# Jump to beginning of buffer code?



## iqwertyi (Oct 23, 2003)

Hello,

Got a new DirecTivo unit.
On my other unit, when I press the Jump button, it goes to the beggining of the 30 min buffer.
What's the code to do that?

I don't seem to see it in the code list on the sticky.

Thanks.


----------



## rbautch (Feb 6, 2004)

Hit the rewind key, then the jump button.


----------



## iqwertyi (Oct 23, 2003)

I tried that, it didn't work.
Maybe becuase of the unit?

My other DVR is a Hughes DVR80 (the one that works how I like it).
The other is Philips DSR7000

On my hughes, when i hit the "->" button it goes to either end of the buffer.
I hit it once, it goes to the beginning, hit again it goes to the end.


----------



## Jonathan_S (Oct 23, 2001)

iqwertyi said:


> I tried that, it didn't work.
> Maybe becuase of the unit?
> 
> My other DVR is a Hughes DVR80 (the one that works how I like it).
> ...


That is normal behavior on DTiVos.
(The only time that doesn't work is if someone has enabled the 30 second skip code, in which case hitting the "->" button will just jump forward 30 seconds)
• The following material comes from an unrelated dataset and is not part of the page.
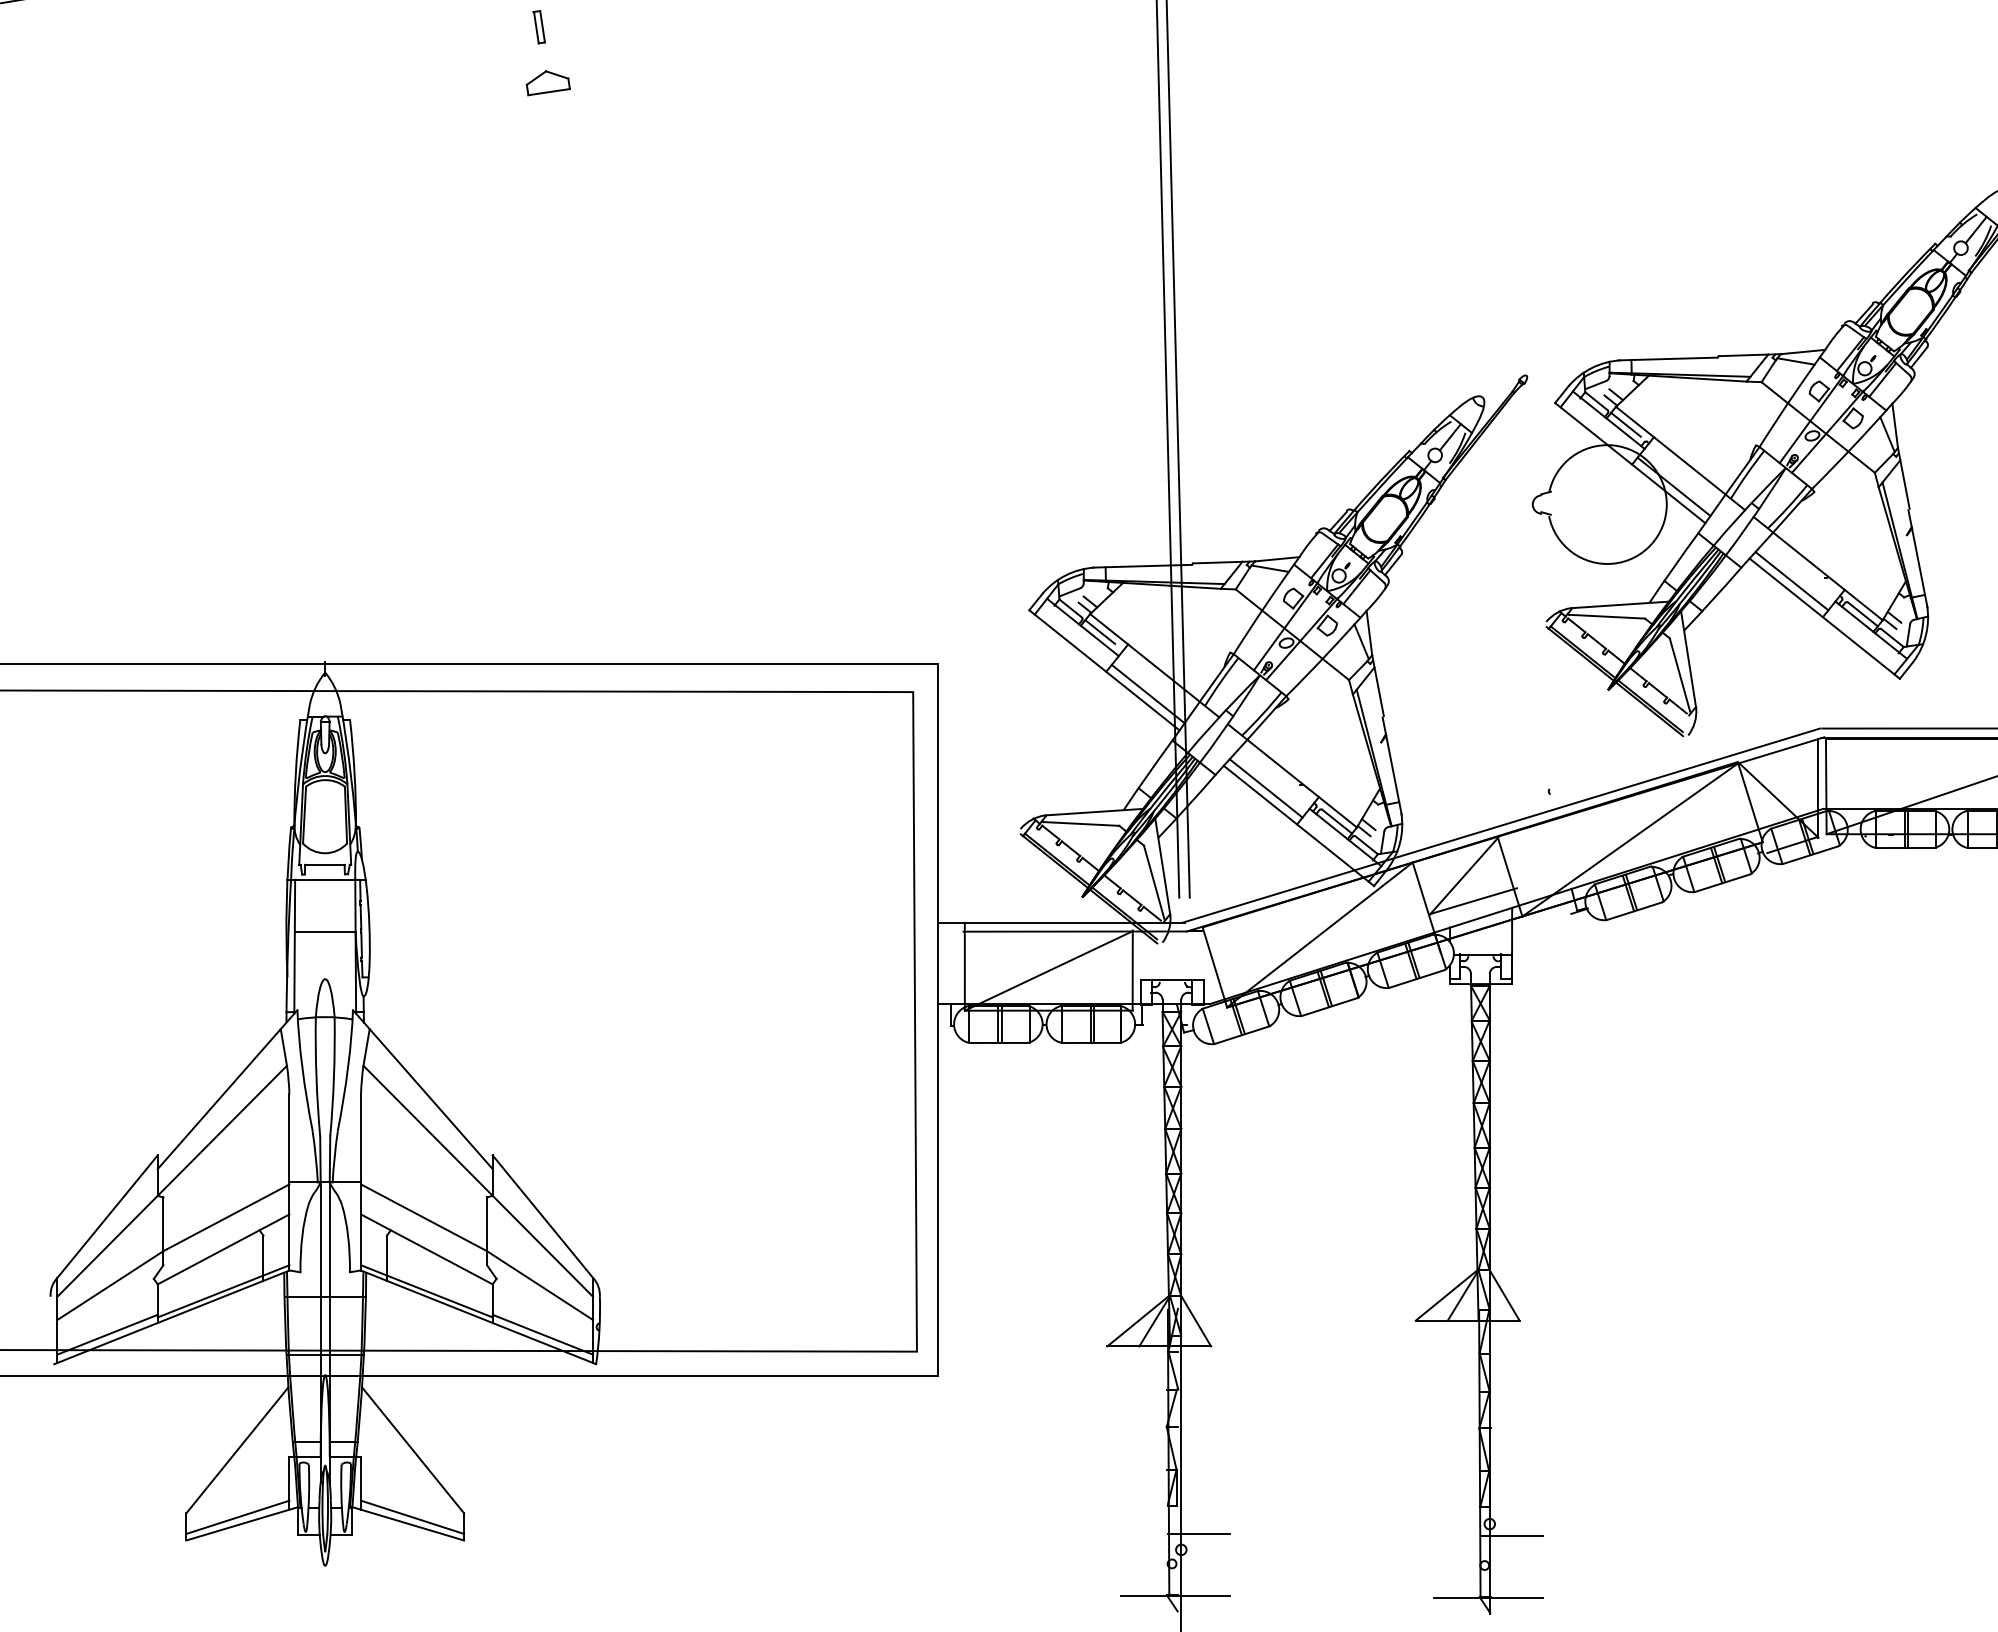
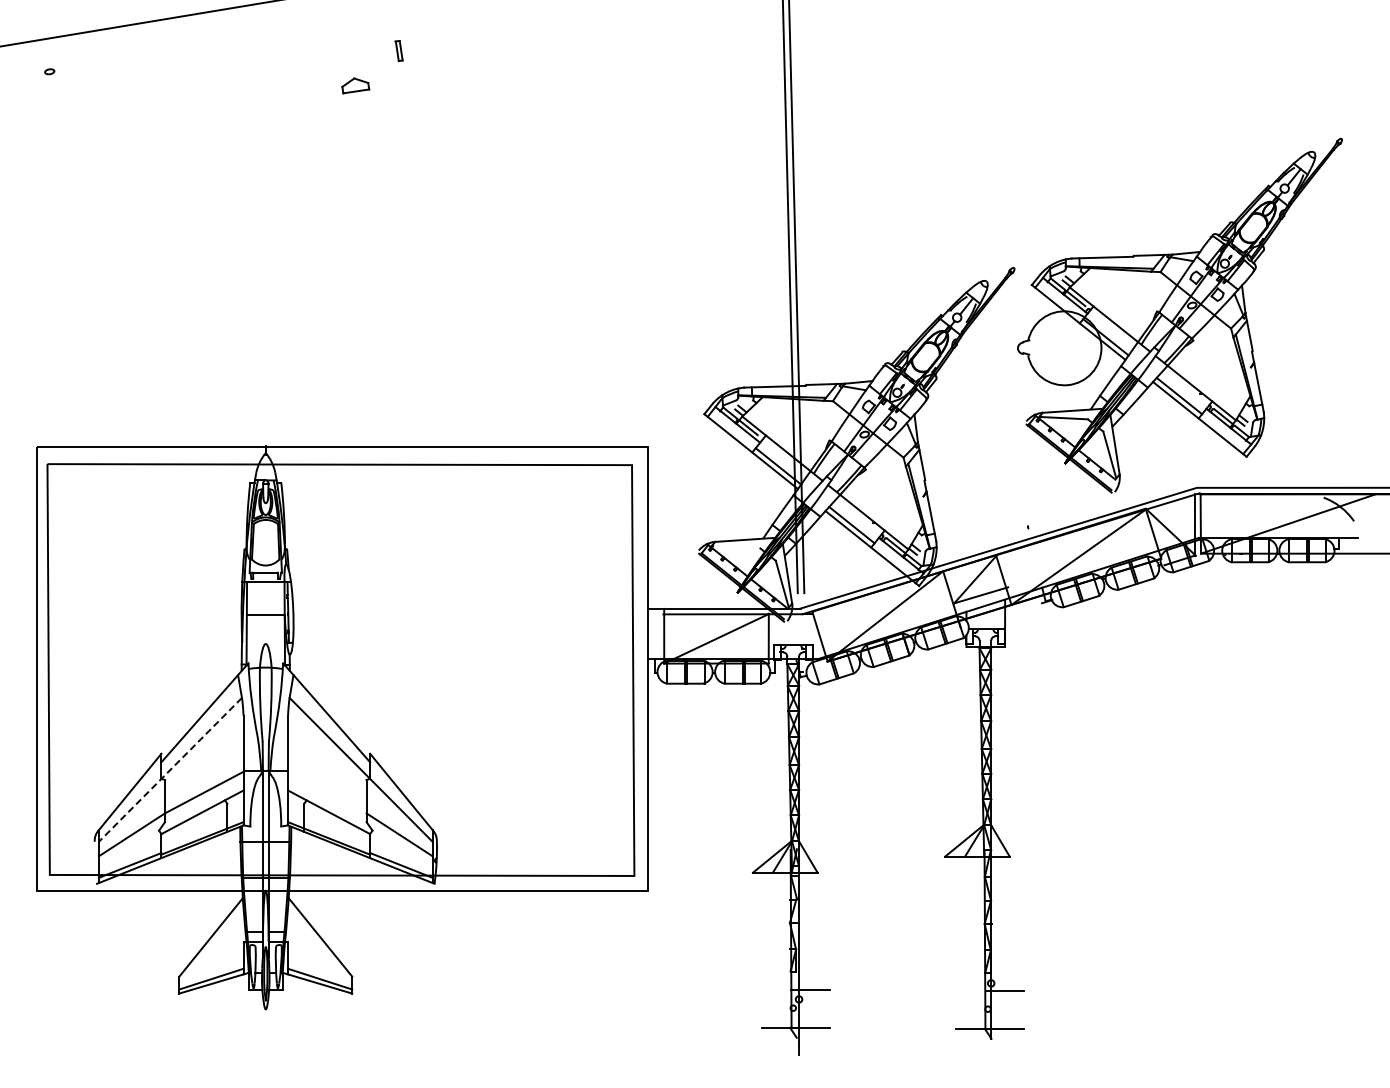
part: (547, 82) -> (355, 85), moved
line: (1080, 824) -> (736, 547), removed
line: (172, 1182) -> (170, 770), solid -> dashed
line: (424, 1217) -> (327, 792), removed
I don't know why the DSR7000 isn't working that way...


----------



## T1V0 (Jun 14, 2006)

Check your software version. You need version 6.x to take advantage of the previously mentioned features. If you still have a 3.x version, just force a daily call and those features should be available within 24 hours or so.


----------



## ttodd1 (Nov 6, 2003)

Sounds like the button has been set as the 30 second skip.

http://www.tivocommunity.com/tivo-vb/showthread.php?p=4181645&&#post4181645

Try entering the code again to turn it off


----------